Thu. Jun 13th, 2024

The bewitching new movie, “The Covenant,” did not really hit theatres, but instead accidentally bumped into it on opening weekend, pulling in a bit less than nine million dollars. This is a shameful beginning in comparison to “The Exorcism of Emily Rose” which, debuting during the same weekend just a year ago, brought in more than three times the amount that “The Covenant” did. Why did a story based on such a popular graphic novel make such little impact in the box office? It couldn’t have had anything to do with the poor acting, barely existent plot line or special effects which, along with a cast of underage pretty people, seemed to be the only thing that this movie had to ride on. The story follows four boy band-esque teenagers who attend a prestigious preparatory school in an upper-class, seemingly always dreary area of New England. But before you think you are jumping into an East Coast version of Laguna Beach, think again. Caleb (Steven Strait) and his friends are not just any normal filthy rich boys from the Northeast with good looks, charm and women falling at their feet; they have witch-like powers to boot! It so happens that these kids are the descendents of five famous families of Salem accused of witchcraft centuries ago. Apparently, the people of Salem were not too crazy in their accusations because not only were their witch powers real, but they were also inheritable. The opening of the film explains that there is a secret covenant today of four boys who have these great powers which give them immunity from injury and even death, but that they must hide from the world to avoid exposure.

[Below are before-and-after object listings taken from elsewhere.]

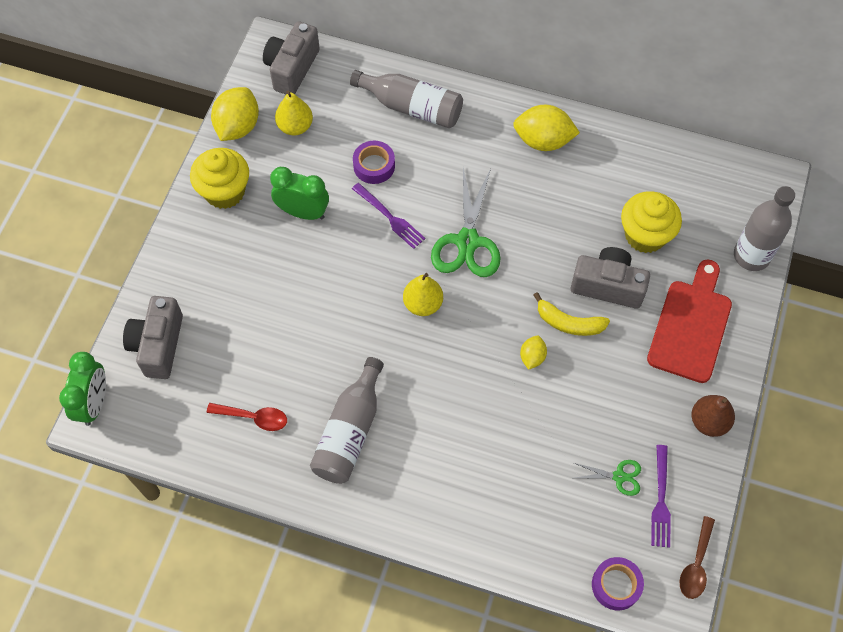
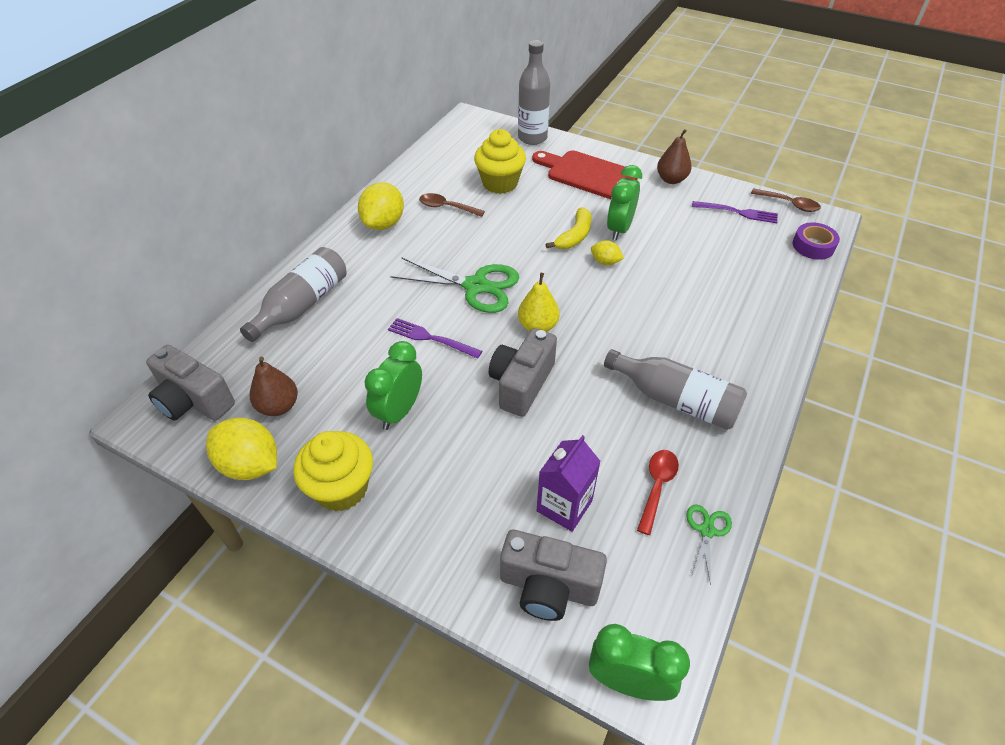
camera: 80 degrees left, 15 degrees down
(227, 348) = (564, 506): none -> purple carton
(295, 126) = (278, 406): yellow pear -> brown pear
(374, 166) = (362, 343): purple tape -> none
(390, 217) = (430, 338): purple fork -> purple fork turned 120 degrees counterclockwise
(586, 191) = (446, 207): none -> brown spoon
(593, 367) = (619, 229): none -> green clock
(608, 286) = (543, 209): grey camera -> grey camera (521, 384)
(619, 476) = (718, 230): green scissors -> green scissors (707, 531)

Now, if any math majors out there are reading, you may have noticed an inconsistency. There were five families who passed down this line of unimaginable power, but only four boys today that possess it. What happened to the fifth family? Well, it was believed by the remaining members of the covenant that the fifth family had died out some time ago, until a new kid, Chase (Sebastian Stan), transfers into their school, bringing a whole new evil into their lives.

The group then must figure out what to do about Chase. He barges into their lives, winning over the dean with money, beating all the best swimmers on the school’s team with suspiciously amazing skill and befriending the boys’ girlfriends. This especially bothers covenant member Pogue (Taylor Kitsch) who is very protective and caring of girlfriend Kate (Jessica Lucas) and very untrusting of Chase.

Realizing that Chase is a witch but not being able to prove that he is evil makes it difficult to accuse him of the mysterious death of a classmate and other oddities that occur around campus and their town. Chase is openly power-happy. It is mentioned throughout the movie that he has become “addicted” to the power. Will he try to claim the other four member’s powers for himself? Or will he try and expose the covenant in order to get what he wants?

The story is an interesting one. However, the director, Renny Harlin, is not the best story teller. His sense of humor is a little cheesy. For example, when using their powers, the boys referred to it as “using,” making it seem like a drug reference. It just didn’t seem very fitting in the area and social class that the characters were in.

Also, too many things were left unexplained during the film. If they were explained at all, it was explained loosely. Details about the background of the covenant members and their powers were given only for a very short time via fly-by articles in an old book at the very beginning of the movie. It is one of those read-it-yourself intros that, if you don’t give your full attention, you will be lost for the subsequent 97 minutes. The dialogue did not help either. Conversation between the characters was short and dry, and didn’t explain a lot of what was happening. Maybe the director thought that the special effects would distract the audience from the lack of direction throughout the film, because they were admittedly impressive and appropriate for the genre of movie.

In all, the “horror” aspect of the film was mild, but the action and supporting music did help make it bearable. If what you are interested in is a bunch of over-privileged pretty people strolling around and taking their clothing off left and right in between episodes of special effect-filled battles, then by all means see this movie. Just don’t expect a very in-depth plot or any sort of interesting dialogue., as Renny Harlin seems to be lacking in those departments.